Anacbanua (The Child of the Sun)
Written, produced, directed, and edited by Pangasinan filmmaker Christopher Gozum, the experimental film won the Digital Lokal Lino Brocka Grand Prize as well as the Digital Lokal Best Director Award during the 11th Cinemanila International Film Festival in October 2009. It is the first full-length digital feature film in the Pangasinan language with English subtitles.

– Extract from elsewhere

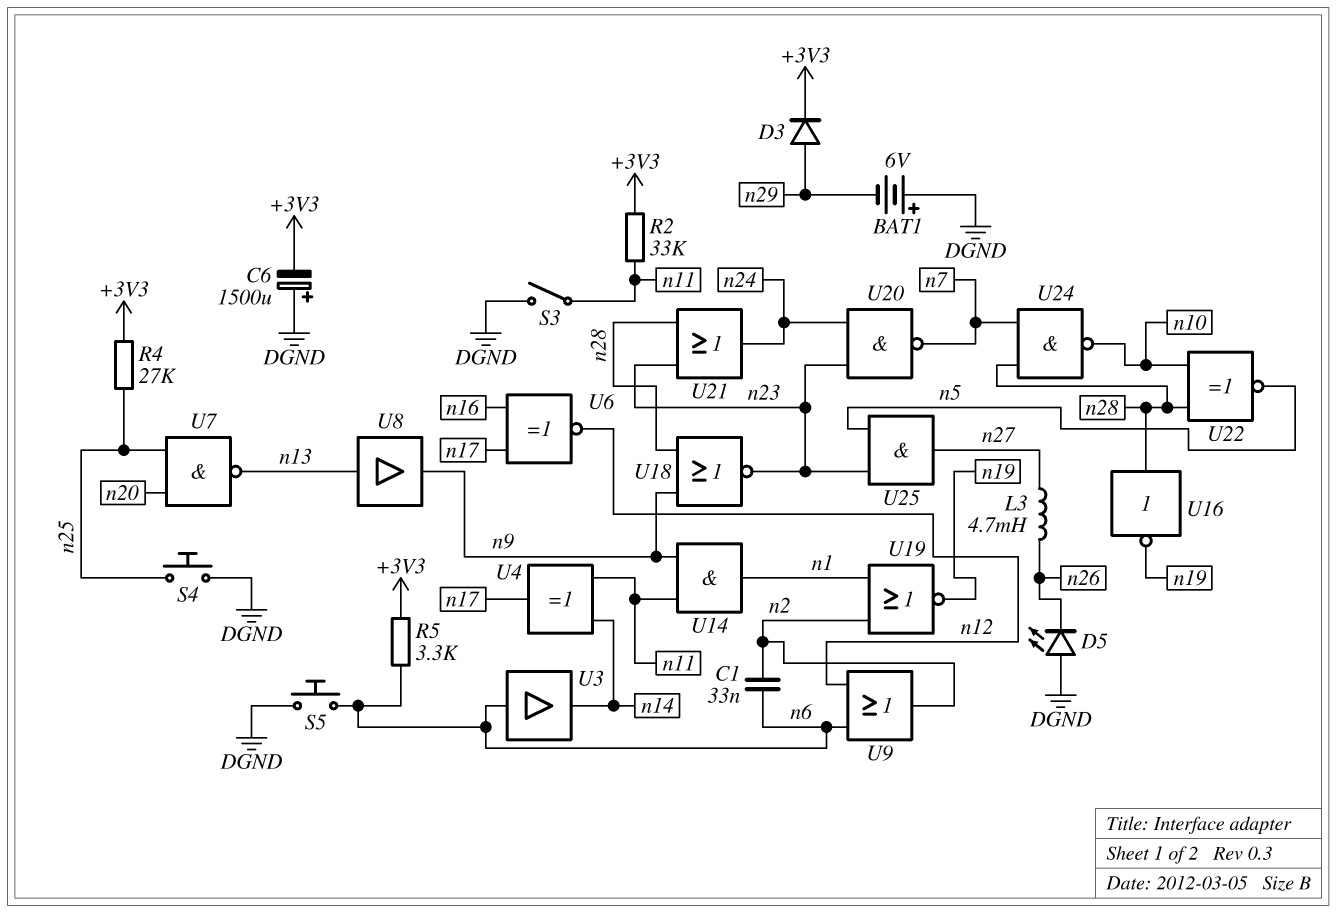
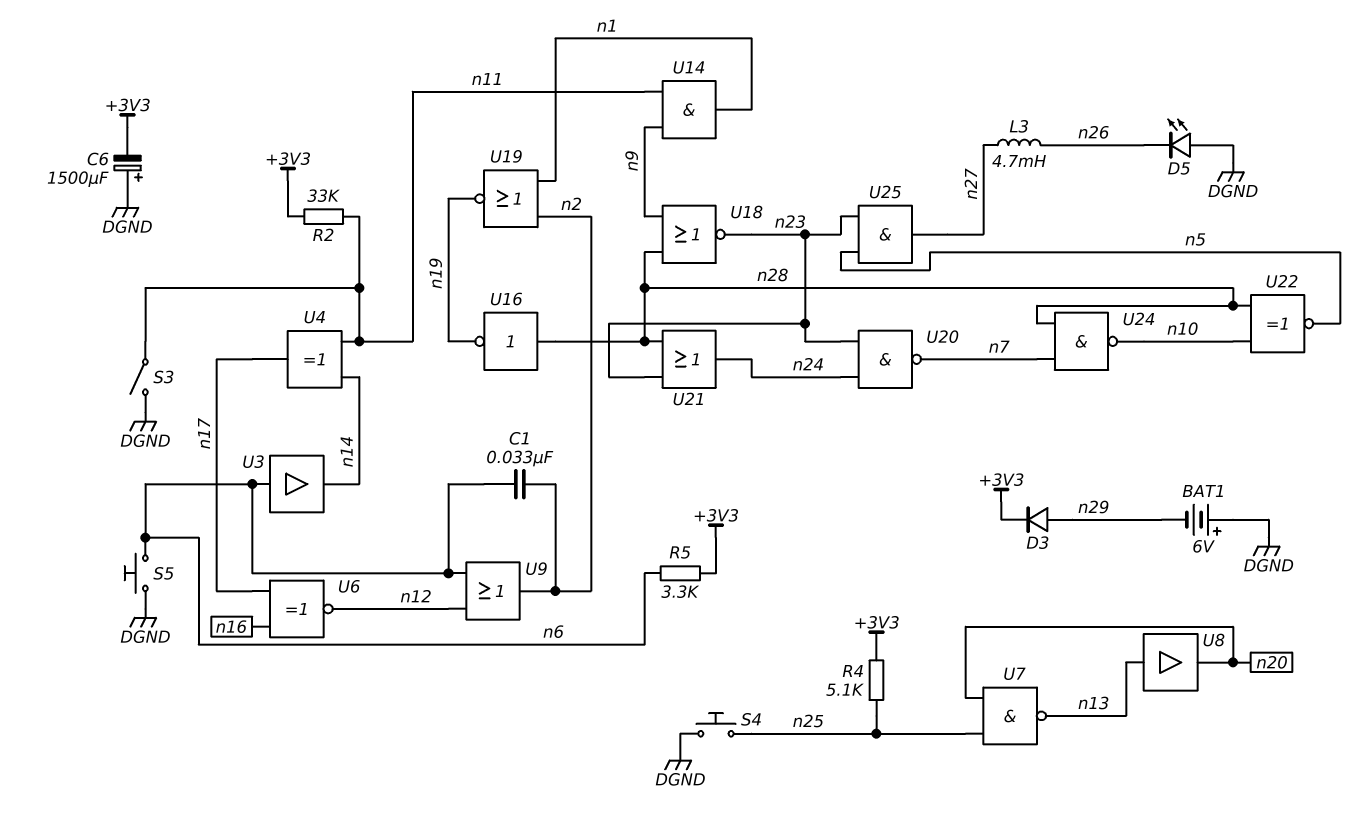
R4: 27k (+3V3, n25) -> 5.1k (+3V3, n25)
U8: buffer (in n13, out n9) -> buffer (in n13, out n20)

Synopsis: A middle class and Western-educated poet (Umaanlong) returns to the Pangasinan region, the land of his birth and his ancestors from which he was uprooted for a very long time. He is sick with a lingering physical, mental and spiritual illness. He meets the Musia (Muse) who takes care of him during his illness. The Musia performs a series of rituals that identifies the cause of the Umaanlong’s disease and appeases the ancestral and nature spirits inhabiting sacred spaces in Pangasinan’s physical landscape. While in half-sleep, the Umaanlong’s soul leaves his diseased body. The soul flight transports the Umaanlong to places and time zones in Pangasinan’s landscape and history where he undergoes cosmic immersion, a deep and intense spiritual experience for chosen people like him where the self gets absorbed in the universe. The Umaanlong discovers the Ogaw (child) who serves as a spirit guide in his magical journey. In this cosmic immersion, the Umaanlong undergoes a series of gradual and violent transformations similar to the fermentation of fish sauce, slaughtering of livestock, pounding and shaping of burning metal rods in the anvil, the moulding of the clay into pottery, and the baking of the moist bricks in the fire of the kiln. These series of rituals are tests a novice undergoes when he is called and destined to serve his people. Through this soul travel, the uprooted poet reclaims his primal and ancestral connection to the water (danum), to the land (uma), and to the people (katooan), key figures that mark Pangasinan’s landscape, history and identity. Like his ancestors who belonged to the exclusive ranks of traditional healers, storytellers, and wise leaders in the ancient communities of Pangasinan, the Umaanlong completes these series of difficult tests in a novice’s initiation. The Umaanlong returns to the real world offering himself and his art towards the humanistic progress of his community and the people of Pangasinan. In this renewed and higher state of being, the Umaanlong reunites and becomes one with the Musia.